The ERSPAN Past and Present of Mylinking™ Network Visibility

The most common tool for network monitoring and troubleshooting today is Switch Port Analyzer (SPAN), also known as Port mirroring. It allows us to monitor network traffic in bypass out of band mode without interfering with services on the live network, and sends a copy of the monitored traffic to local or remote devices, including Sniffer, IDS, or other types of network analysis tools.

Some typical uses are:

• Troubleshoot network problems by tracking control/data frames;

• Analyze latency and jitter by monitoring VoIP packets;

• Analyze latency by monitoring network interactions;

• Detect anomalies by monitoring network traffic.

SPAN Traffic can be locally mirrored to other ports on the same source device, or remotely mirrored to other network devices adjacent to Layer 2 of the source device (RSPAN).

Today we are going to talk about Remote Internet traffic monitoring technology called ERSPAN (Encapsulated Remote Switch Port Analyzer) that can be transmitted across three layers of IP. This is an extension of SPAN to Encapsulated Remote.

Basic operation principles of ERSPAN

First, let's take a look at ERSPAN's features:

• A copy of the packet from the source port is sent to the destination server for parsing through Generic Routing Encapsulation (GRE). The physical location of the server is not restricted.
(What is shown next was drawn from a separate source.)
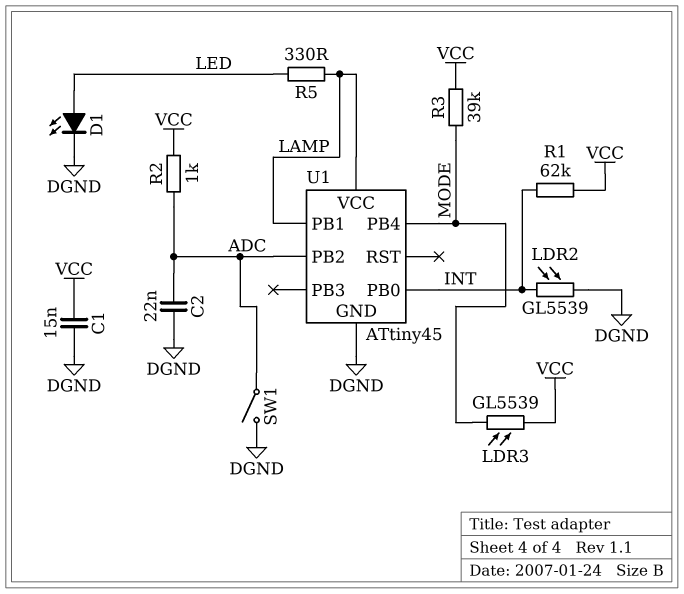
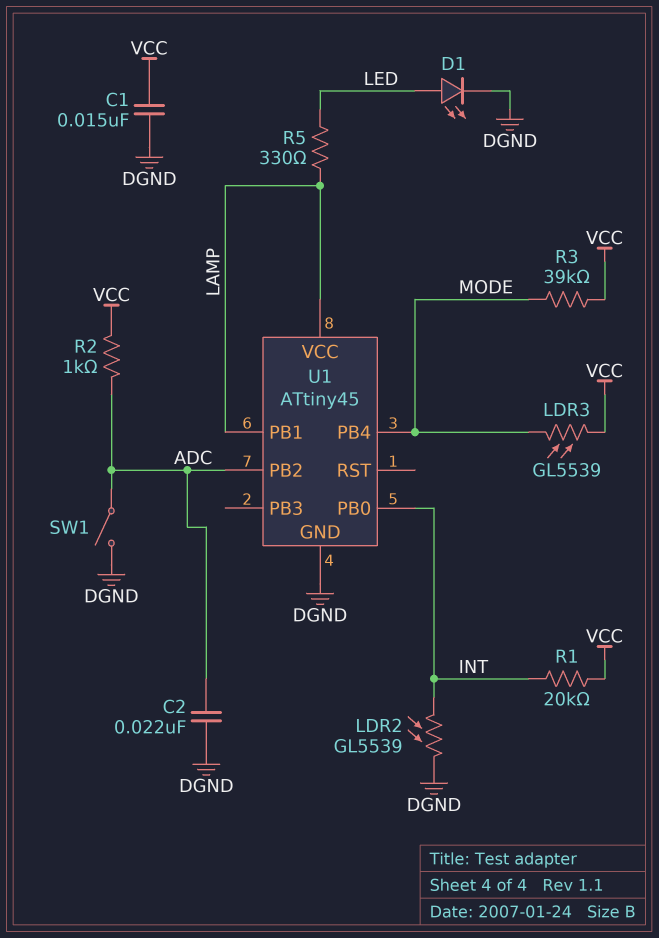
R1: 62k (INT, VCC) -> 20k (INT, VCC)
• With the help of the User Defined Field (UDF) feature of the chip, any offset of 1 to 126 bytes is carried out based on the Base domain through the expert-level extended list, and the session keywords are matched to realize the visualization of the session, such as the TCP three-way handshake and RDMA session;

• Support setting sampling rate;

• Supports packet interception length(Packet Slicing), reducing the pressure on the target server.

With these features, you can see why ERSPAN is an essential tool for monitoring networks inside data centers today.

ERSPAN's main functions can be summarized in two aspects:

• Session Visibility: Use ERSPAN to collect all created new TCP and Remote Direct Memory Access (RDMA) sessions to the back-end server for display;

• Network troubleshooting: Captures network traffic for fault analysis when a network problem occurs.

To do this, the source network device needs to filter out the traffic of interest to the user from the massive data stream, make a copy, and encapsulate each copy frame into a special "superframe container" that carries enough additional information so that it can be correctly routed to the receiving device. Moreover, enable the receiving device to extract and fully recover the original monitored traffic.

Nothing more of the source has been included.